Probing Dark Matter Substructure with Image Number Anomaly in Strong Lensing Systems

TL;DR

This study uses gravitational lensing image number anomalies to constrain dark matter substructure, setting upper limits on primordial black holes and fuzzy dark matter based on null detection in simulated data.

Contribution

It introduces a novel method leveraging image number anomalies in strong lensing to place constraints on dark matter substructure, including PBHs and FDM.

Findings

Upper limits on PBH abundance are set at 0.125%, 0.08%, and 0.04% for different angular resolutions.

Constraints exclude FDM particle masses below 0.4, 0.6, and 3.5 x 10^{-22} eV at corresponding resolutions.

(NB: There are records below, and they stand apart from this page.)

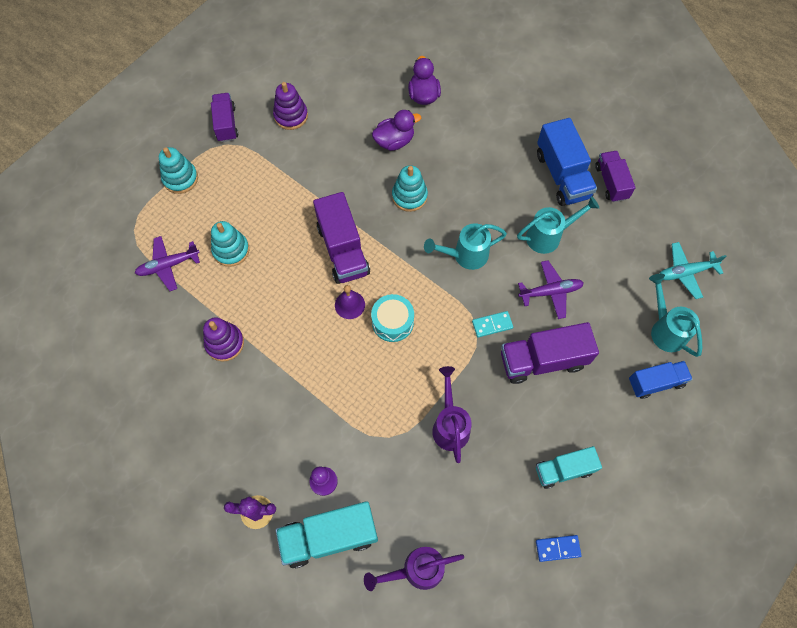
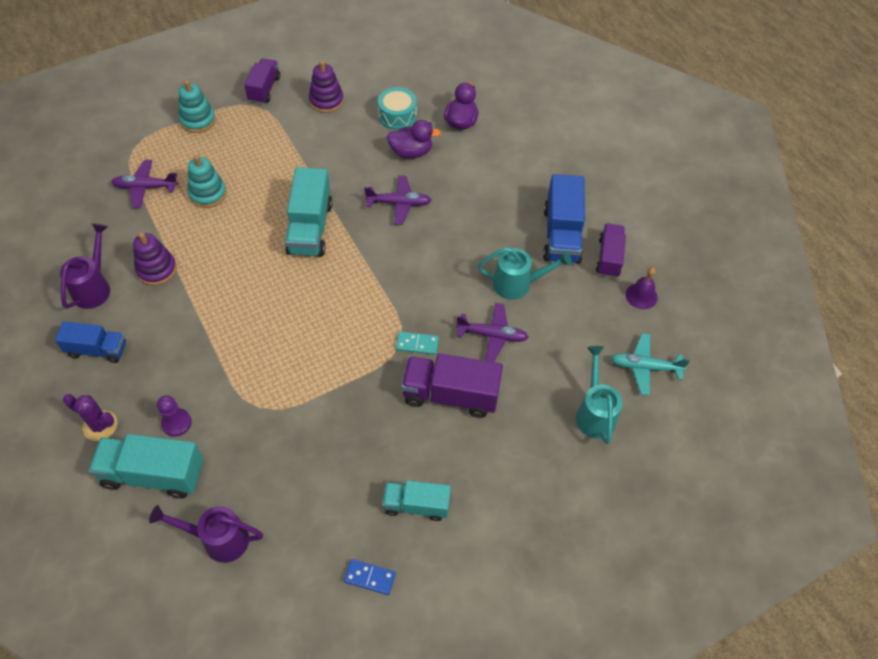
camera: 20 degrees right, 10 degrees down
(343, 250) = (310, 228): purple truck -> turquoise truck
(350, 305) = (289, 277): purple bell -> purple bell (641, 296)
(392, 322) = (321, 307): turquoise drum -> turquoise drum (397, 116)
(409, 196) = (399, 203): turquoise stacking toy -> purple plane
(450, 425) = (325, 419): purple watering can -> purple watering can (94, 287)
(465, 255) = (425, 273): turquoise watering can -> none
(655, 382) = (557, 459): blue truck -> blue truck (97, 350)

Potential to constrain PBH abundance to 0.9% at 0.5'' resolution with LSST observations.

Abstract

Gravitational lensing observables, including anomalies in image positions, flux ratios, and time delays, serve as usual probes of dark matter (DM) substructure. When dark matter substructure possesses sufficient perturbations, it may lead to the formation of extra images in otherwise canonical doubly or quadruply imaged systems. With the advent of increasingly precise observational instruments, previously undetectable images may become measurable and image number anomalies therefore could be an increasingly viable method. In this paper, we utilize the gravitational lensing phenomenon of image number anomaly to derive constraints on dark matter substructure. We present the extra images induced by distinct forms of DM substructure, specifically primordial black holes (PBHs) and fuzzy dark matter (FDM) and show that higher angular resolution observations increase the probability of detecting additional lensed images. Based on a null detection of image number anomalies in a sample of 3500 lens systems generated from the \textit{Strong Lensing Halo model-based mock catalogs} (SL-Hammocks), we derive upper limits on the abundance of PBHs. At the 95\% confidence level, the PBH abundance is constrained to $\lesssim 0.125\%$, $0.08\%$, and $0.04\%$ for PBH masses in the range $\sim 10^{7}$--$10^{9}~M_{\odot}$, corresponding to angular resolutions of $0.1''$, $0.05''$, and $0.01''$, respectively. Similarly, we exclude particle masses below $0.4$, $0.6$, and $3.5 \times 10^{-22} \ \mathrm{eV}$ for FDM at the same confidence level for the respective resolutions. Furthermore, the abundance of PBHs $\lesssim 0.9\%$ could be constrained at an angular resolution of $0.5''$ for the Legacy Survey of Space and Time (LSST) Observations. Finally, we discuss methodologies for identifying image number anomalies in special cases and demonstrate feasibility using a fitting procedure.